Mako stands up and walks towards the window. “In Japan, the ghosts that stay are never the happy ones. People who died in bad ways. People who committed suicide or were murdered–there are ghosts for people who died in the sea, too–”

She trails off, but he knows what she’s thinking.

There’s nothing he can say to that.

“You know a lot about mythology,” he finally says, trying to change the subject, and then has to take a sip of water to suppress the urge to hit himself, because that’s literally the most idiotic thing he could have come up with.
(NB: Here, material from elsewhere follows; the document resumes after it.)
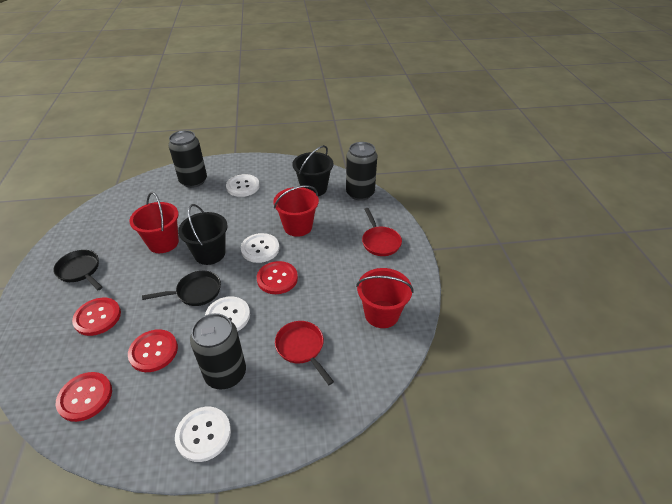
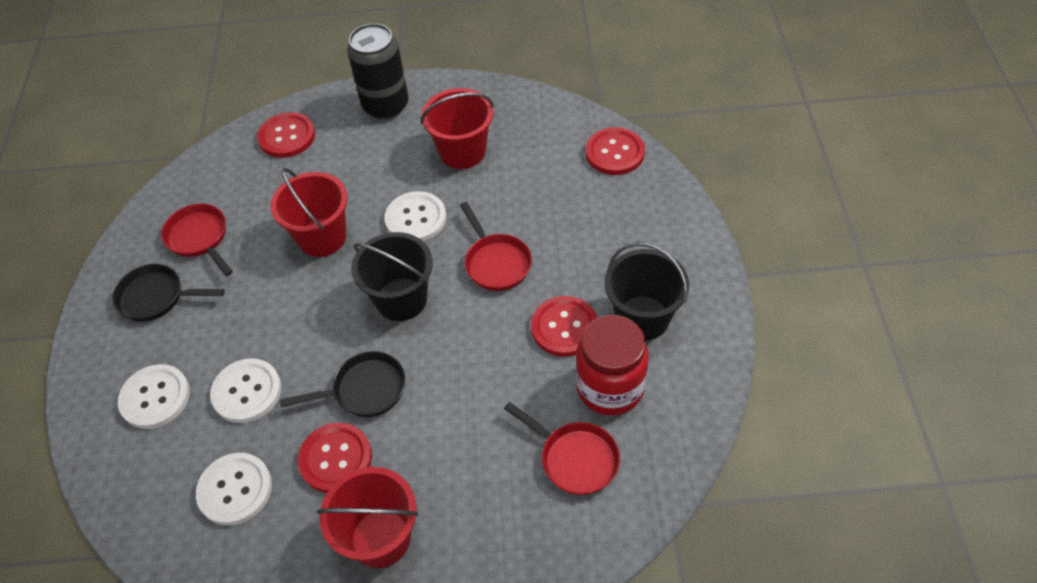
black can: 3 -> 1
red jar: 0 -> 1
red pan: 2 -> 3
She turns towards him, a small smile playing on her lips. “I read a lot when I was young. Ghosts and vampires and monsters, they were my favorite stories.”

“And they never gave you nightmares?”

“I think nothing was scary after Tokyo,” she says quietly.
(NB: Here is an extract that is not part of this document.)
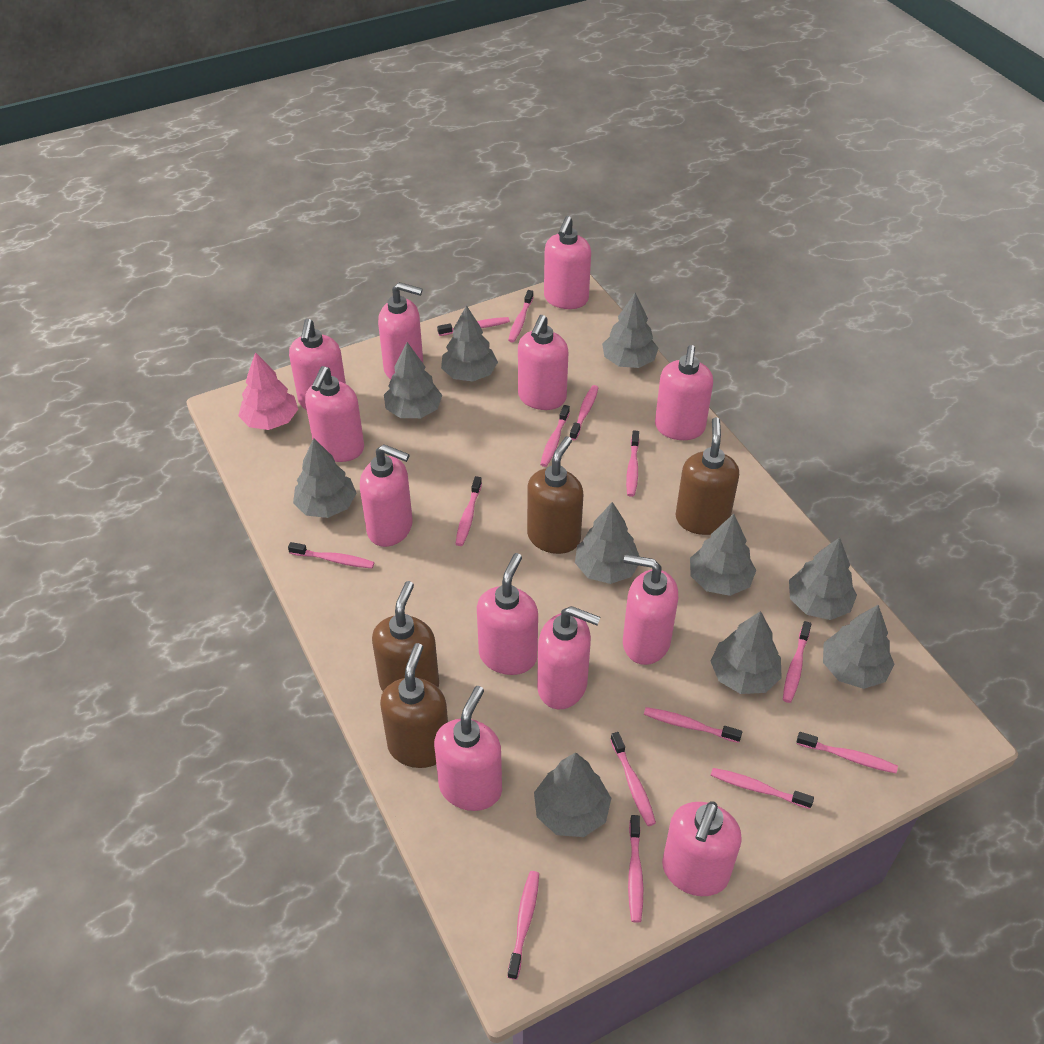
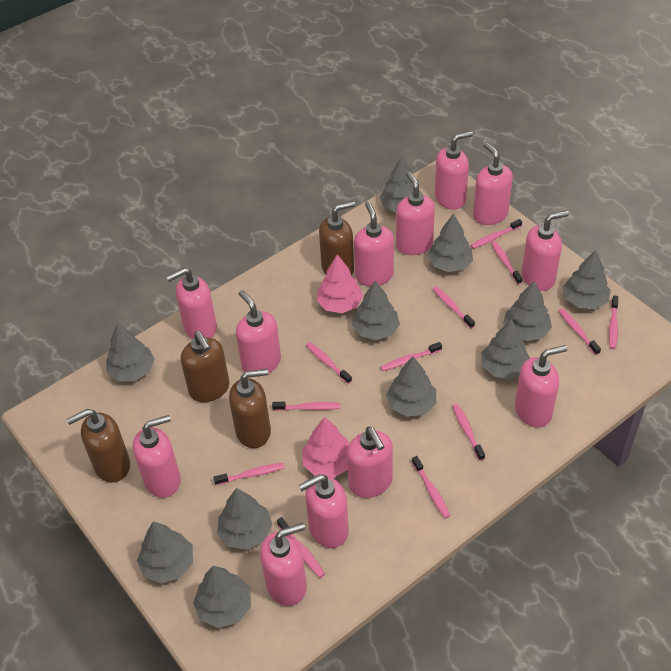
grey tree: 10 -> 11
pink toothbrush: 14 -> 12
pink tree: 1 -> 2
_Right. Why don't you shove your foot deeper in your mouth, Tendo._

"Still," he says. "I can't believe Pentecost would let you read those."
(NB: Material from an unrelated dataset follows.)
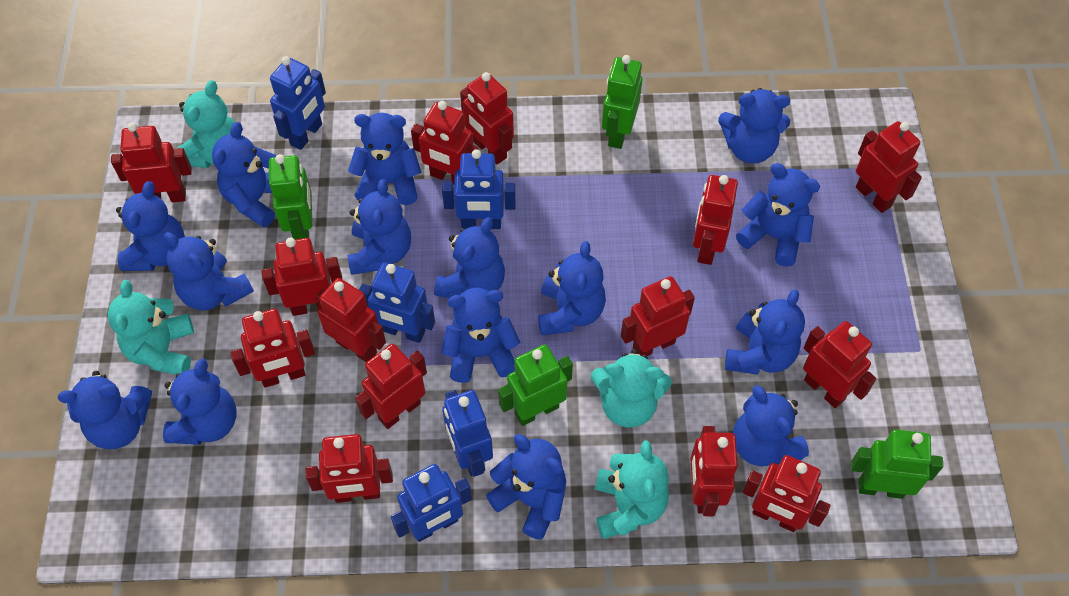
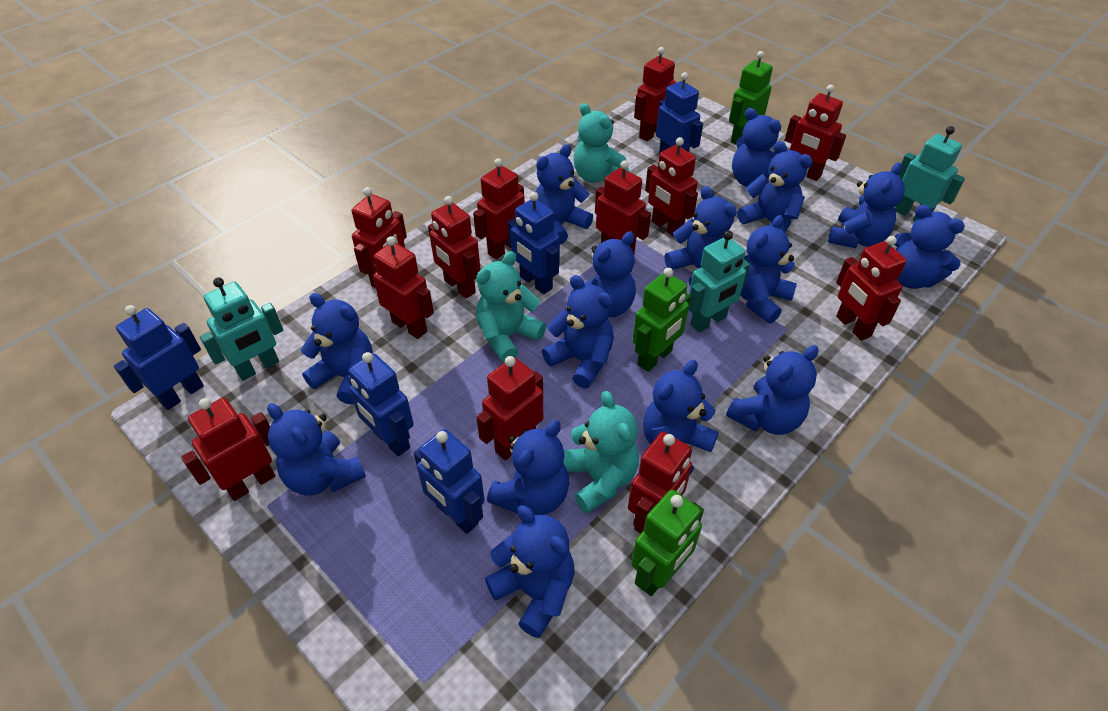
green robot: 4 -> 3
red robot: 14 -> 12
turquoise robot: 0 -> 3
turquoise teddy bear: 4 -> 3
"He was very accepting of my tastes. But for scary movies, he always insisted on watching them with me so that he could turn them off it they got too scary." A pause. "Of course, he usually fell asleep before the scary parts happened.”

He's never imagined it, but it's easy to see: him sleeping on an old sofa, the light of the TV illuminating his face, a young Mako curled into his side. "He must have been a good father," he muses quietly.

Mako nods silently, thoughtfully. "Tamsin was always surprised at how much he liked children," she murmurs. "Because he was so much more serious than her."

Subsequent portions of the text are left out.